Wer denkt, daß tschechische Absinthe a priori Anis-arm seien, wird durch die Trul-Absinthe eines besseren belehrt. Wer hingegen denkt, daß blaugrüne oder rote Absinthe automatisch chemisch schmecken und Zucker ohne Ende enthielten, wird sich hier auf's neue bestätigt sehen.
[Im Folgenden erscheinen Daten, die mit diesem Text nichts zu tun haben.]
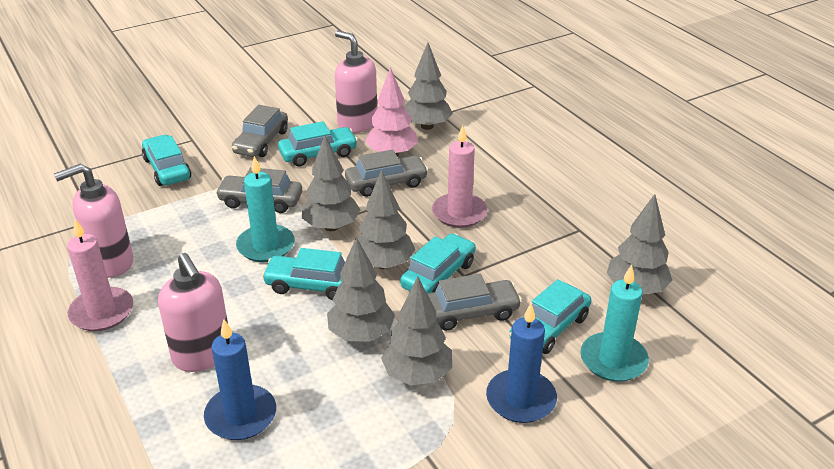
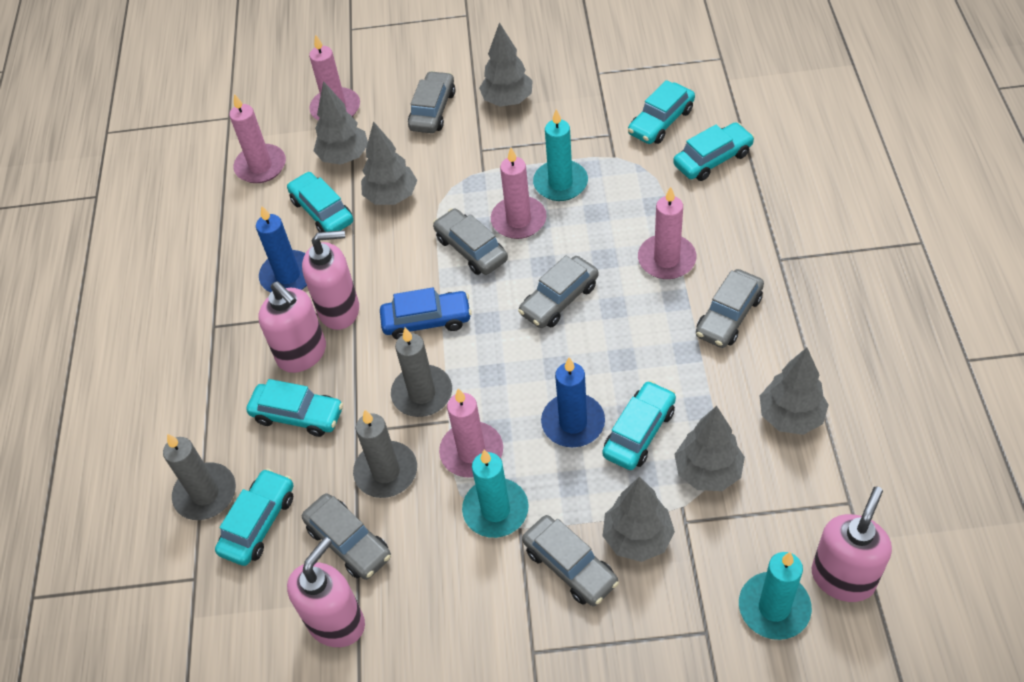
blue car: 0 -> 1
grey candle: 0 -> 3
grey car: 4 -> 6
pink candle: 2 -> 5
pink soap dispenser: 3 -> 4
pink tree: 1 -> 0
turquoise candle: 2 -> 3
turquoise car: 5 -> 6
Der Trul Absinthium 1792 (70%) ähnelt nicht nur von der Farbe dem übelsten Vertreter Böhmischer Absinthkunst wie Hill's oder Fruko Schulz, sondern auch von seinem Minz- und Chemie-Aroma. Hinzukommt hier lediglich eine ordentliche Portion Wermut, der diesen Absinth durchzieht, und wohl in Form eines doch recht guten Wermutöls hinzugefügt wurde, und eine mittelstarke Portion Anis- oder Sternanisöl, die ihn von den o.g. Sorten abhebt, und sogar eine halbwegs passable Trübung zustande bringt. Trotz seiner Mankos ist somit der Trul eine der wenigen tschechischen Sorten, die man überhaupt als Absinth bezeichnen kann, wenn auch keines Falls als einen hochwertigen.
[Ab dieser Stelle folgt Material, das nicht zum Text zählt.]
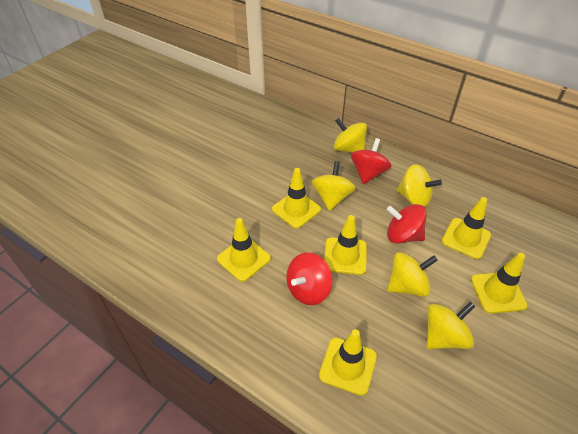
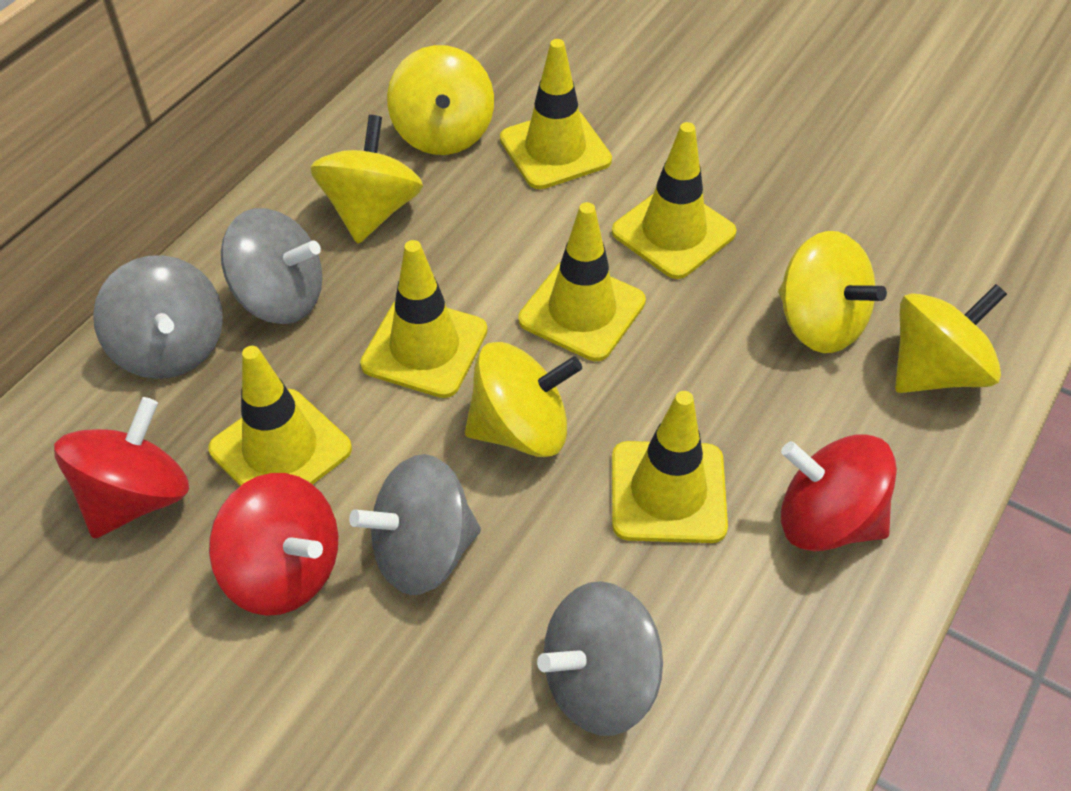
grey spinning top: 0 -> 4

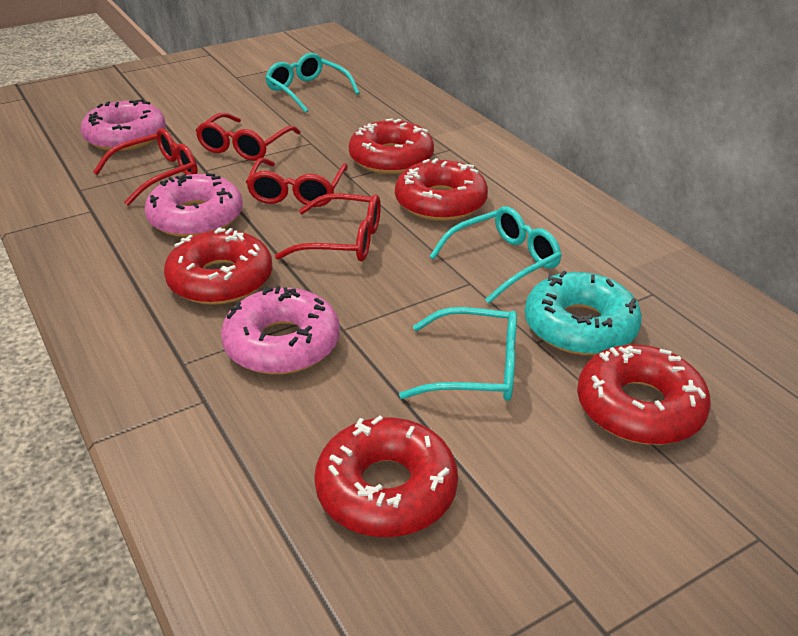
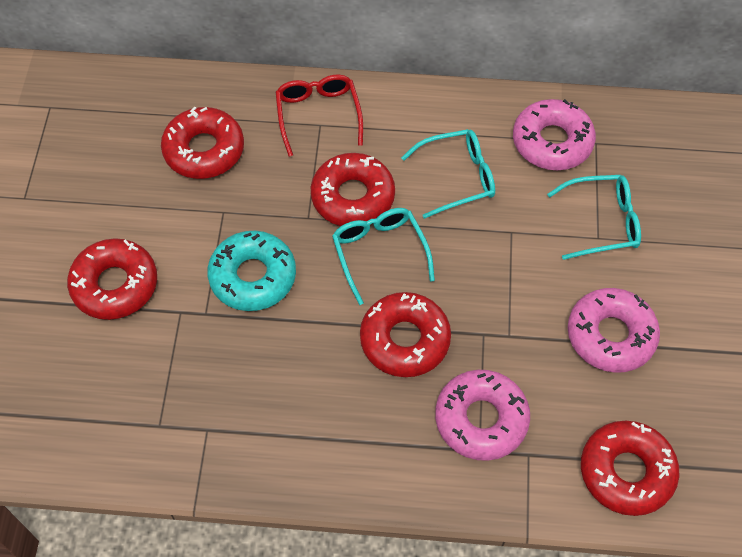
red glasses: 4 -> 1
Die rote Version Trul Absinthium Red (70%) unterscheidet sich neben der ekelerregenden künstlich roten Farbe mit einem leichten Blaustich auch im Geschmack von der blau-grünen Version. Denn hier wurde das Minzaroma reduziert und der Anis-Anteil etwas erhöht. Leider kommt dadurch der chemische Touch noch besser durch, welcher mich beim probieren ohne zusätzlichen Zucker irgendwie an eine Light-Cola erinnerte, so daß ich den roten insgesamt als noch schlimmer empfinde, als den normalen Trul.